In clinical negligence litigation it is not uncommon for there to be a primary claim involving wrongful harm to the patient and a secondary claim on the part of relatives.

The critical question was whether a doctor, in providing medical services to a patient, not only owes a duty to the patient to take care to protect the patient from harm but also owes a duty to close members of the patient’s family to take care to protect them against the risk of injury that they might suffer from witnessing the death or injury of their relative caused by the doctor’s negligence. 

A critical question was whether the rules developed in relation to accidents apply where, as a result of negligence of a doctor, a person dies or manifests injury from an illness which proper treatment would have prevented. 

In clinical negligence cases, the event (or its aftermath) witnessed by the secondary victim is generally not an accident; it is the suffering or death of their relative from illness. The question was whether witnessing a negligently caused medical mishap (or its aftermath) can in principle found a claim for damages by a secondary victim or whether such a claim can lie only where the triggering event was an accident in the usual sense.

The court did not consider that an analogy could reasonably be drawn between the situation where illness is caused by witnessing an accident (or its immediate aftermath) involving a victim with whom the claimant has a close tie of love and affection and situations where the claimant does not witness an accident but suffers illness as a result of witnessing such a person suffering a medical mishap. 

A doctor who treated a patient did not enter into a doctor-patient relationship with any member of the patient’s family and thereby assumes responsibility for their health. 

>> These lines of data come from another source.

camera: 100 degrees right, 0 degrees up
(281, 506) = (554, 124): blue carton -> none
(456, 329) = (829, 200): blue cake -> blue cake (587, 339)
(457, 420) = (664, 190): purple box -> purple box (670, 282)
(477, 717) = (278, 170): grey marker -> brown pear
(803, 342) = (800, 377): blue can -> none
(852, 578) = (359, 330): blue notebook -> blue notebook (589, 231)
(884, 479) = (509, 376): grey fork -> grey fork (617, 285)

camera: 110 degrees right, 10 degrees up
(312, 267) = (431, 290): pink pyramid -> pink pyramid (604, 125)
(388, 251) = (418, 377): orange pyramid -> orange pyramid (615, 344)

A fundamental question concerned the nature of the doctor’s role. The court was not able to accept that the responsibilities of a medical practitioner extend to protecting members of the patient’s close family from exposure to the traumatic experience of witnessing the death or manifestation of disease or injury in their relative. To impose such a responsibility on hospitals and doctors would go beyond what was reasonably regarded as the nature and scope of their role. 

The persons whom doctors ought reasonably to have in contemplation when directing their minds to the care of a patient do not include members of the patient’s close family who might be psychologically affected by witnessing the effects of a disease which the doctor ought to have diagnosed and treated. Hence there does not exist the proximity in the relationship between the parties necessary to give rise to a duty of care.

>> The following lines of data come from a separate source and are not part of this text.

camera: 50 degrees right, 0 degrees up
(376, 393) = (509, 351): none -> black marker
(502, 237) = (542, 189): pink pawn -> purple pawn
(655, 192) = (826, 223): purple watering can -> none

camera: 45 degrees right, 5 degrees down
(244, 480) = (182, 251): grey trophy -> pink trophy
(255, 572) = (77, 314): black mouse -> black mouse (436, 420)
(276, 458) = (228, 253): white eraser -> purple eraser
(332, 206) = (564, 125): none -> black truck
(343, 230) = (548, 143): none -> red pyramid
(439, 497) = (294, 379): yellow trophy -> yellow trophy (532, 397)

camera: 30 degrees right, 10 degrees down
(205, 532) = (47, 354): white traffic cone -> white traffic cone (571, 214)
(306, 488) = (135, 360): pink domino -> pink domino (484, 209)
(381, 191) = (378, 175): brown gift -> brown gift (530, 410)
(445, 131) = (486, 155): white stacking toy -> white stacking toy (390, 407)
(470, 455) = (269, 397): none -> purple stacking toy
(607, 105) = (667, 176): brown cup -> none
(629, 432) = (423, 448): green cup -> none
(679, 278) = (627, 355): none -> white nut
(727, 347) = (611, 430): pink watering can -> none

The common law principles concerning compensation for secondary victims for nervous shock arising from the witness of a violent negligent accident involving a loved primary victim are well established. This area of liability has developed to involve clinical negligence. The witness of death or injury of a relative due to a therapeutic act or omission may be shocking – but can it be likened to witnessing a violent accident? Disease and death are part of life itself – they are not accidents but part of nature. Moreover, healthcare workers confront death and disease all the time – it is the norm of their occupation.

The Supreme Court decision is to be welcomed for its clarity and robustness – the previous law applied to clinical negligence was uncertain, unclear, and unprincipled: some decisions seemed inexplicable. The law now provides certainty and accords with common sense.

Author: Doctor Anthony Barton

Dr Anthony Barton qualified as a doctor in 1981 and switched to law in 1992. Anthony also co-edits the leading text “Clinical Negligence” with the sixth edition having recently been published. He is also a former assistant coroner and joint owner of Medical Negligence Team Law.